Memories of a family vacation



My first thought as I walked into my house after spending nearly two weeks in a clutter-free, perfectly decorated home was the adult name for the contents of diapers. So, today, instead of focusing on that or folding anymore clothes, calling the carpet cleaner to clean Josie’s morning deuce, or allowing the scale to judge my 4-6 daily desserts, I’m going to remember the night I sipped wine by the beach with Ahi Tuna. My made for mom dream dinner was only moderately interrupted by one throw of fancy mac and cheese, and the request from the waiter to “please ask your daughter to take the fish bait out of her mouth so she doesn’t choke.” As if Josie’s insistent to carry and chew on bait at every waking moment of the trip could even remotely interrupt my beach view focus.



Dear James,

You and “cation” fit together well, and your new skin color proves it. I’m sorry you are so confused by “(your) bum being so white!!!” You learned how to swim, only mildly choking on water a few times, and even though most of the time you put in your best effort to drown your sister, that one time you actually saved her by pulling her out of the water by her hair was really helpful even if her 45 minutes of post-drowning crying indicated ingratitude for your life saving efforts.

You caught fish and you mastered the belly flop. You think boats are awesome, and you insisted on wearing the exact same outfit every single time you rode it which makes me really look forward to school uniforms. You slept in a king size bed like the royalty you believe you are. You taught your sister’s how to have a farting contest, and even though you lost it, your laughter was most certainly the best.

At Mass, you saw a picture of the Pope and said, “Who is that man?” As I explained the role of the pope, you said, “Oh I know, it’s the God Police, that’s why he is called the Poe-poe.”


Dear Josie,

Your confidence in the water is phenomenal, until you forget that you cannot swim in the deep end, or in the shallow end once your head is beneath the water, and once you forget about your hair, you should probably thank your brother for saving your life.

You and airplane rides struggle. Sitting for any longer than 2 minutes is for losers, just like holding hands. Not even the stewardess could scare you, and airplane seatbelts bluff was most certainly called.

I’ve never seen a waiter more confused than when you pulled that fish bait out of your mouth that you had been storing for hours, most likely.

You think seaweed is for throwing, just like sand, and sometimes poop, too. Docks are most certainly for jumping. 

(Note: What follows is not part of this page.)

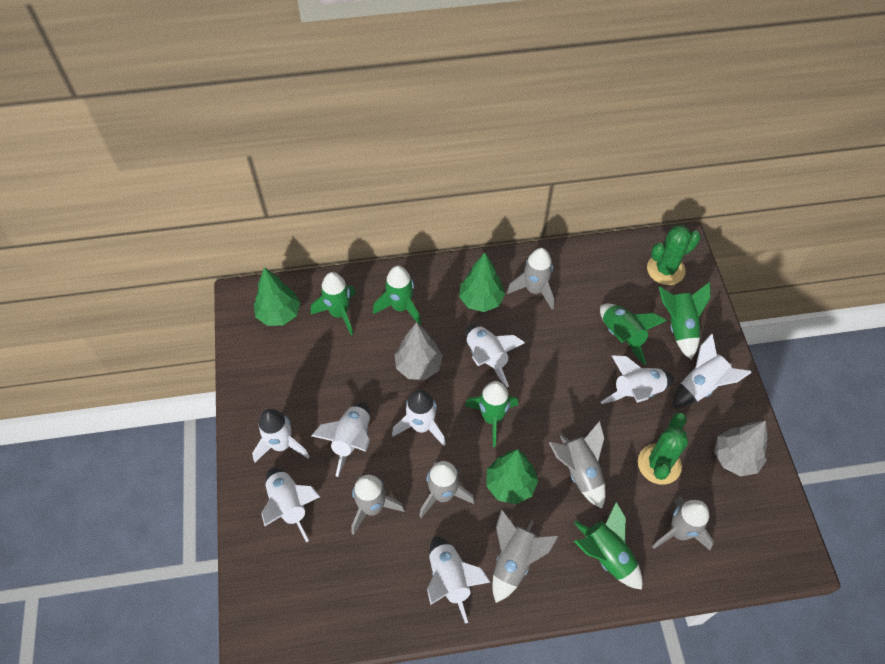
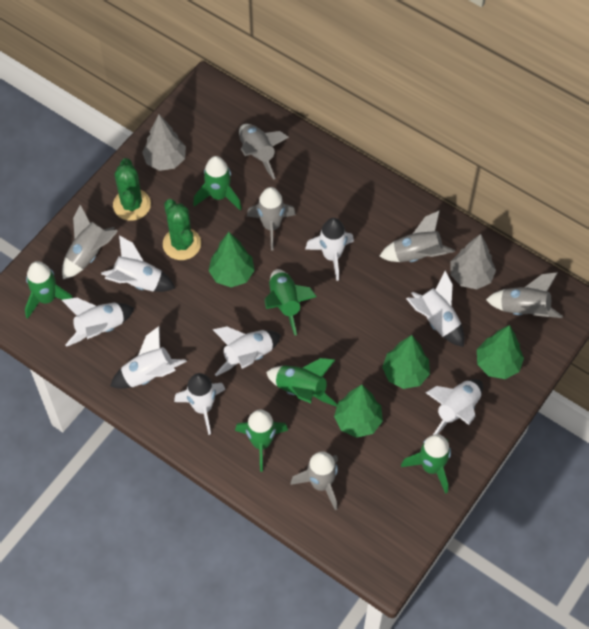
green tree: 3 -> 4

You woke up every day in between 515 and 615, and one day at 230. Lack of sleep did not make you tired, but only hungrier. 

You broke into the sacristy during church when your baby sister decided to empty 3 days contents into her diaper. You defended yourself with “just lookin, mama! Welax!”

You also stole an old woman’s cane. After she balanced herself using the wall, she found it amusing, unlike your mother who was mortified.


Dear Rita,

You next to your brother look like Ebony and Ivory.

We took you to Florida as a baby. You returned a toddler monster. There is a particular scream that has been acquired in your non-word lexicon. It’s piercing, but hilarious. And you know I think its funny, even when I discipline you, which makes you do it louder, and I’m really bad at discipline. Stairs are another issue, and apparently your skull is thick in both the figurative and literal sense. 

You got two teeth and only woke me up to tell me about them 457 times.

Sand is probably your new favorite food next to Jellybeans.

You, like your sister, believe in your ability to swim more than the ability calls for. 

James can make you fart on demand. I’ve never seen a baby do that before. 


Dear Jim,

Can we please move to Florida? Also, I’m sorry you got the flu.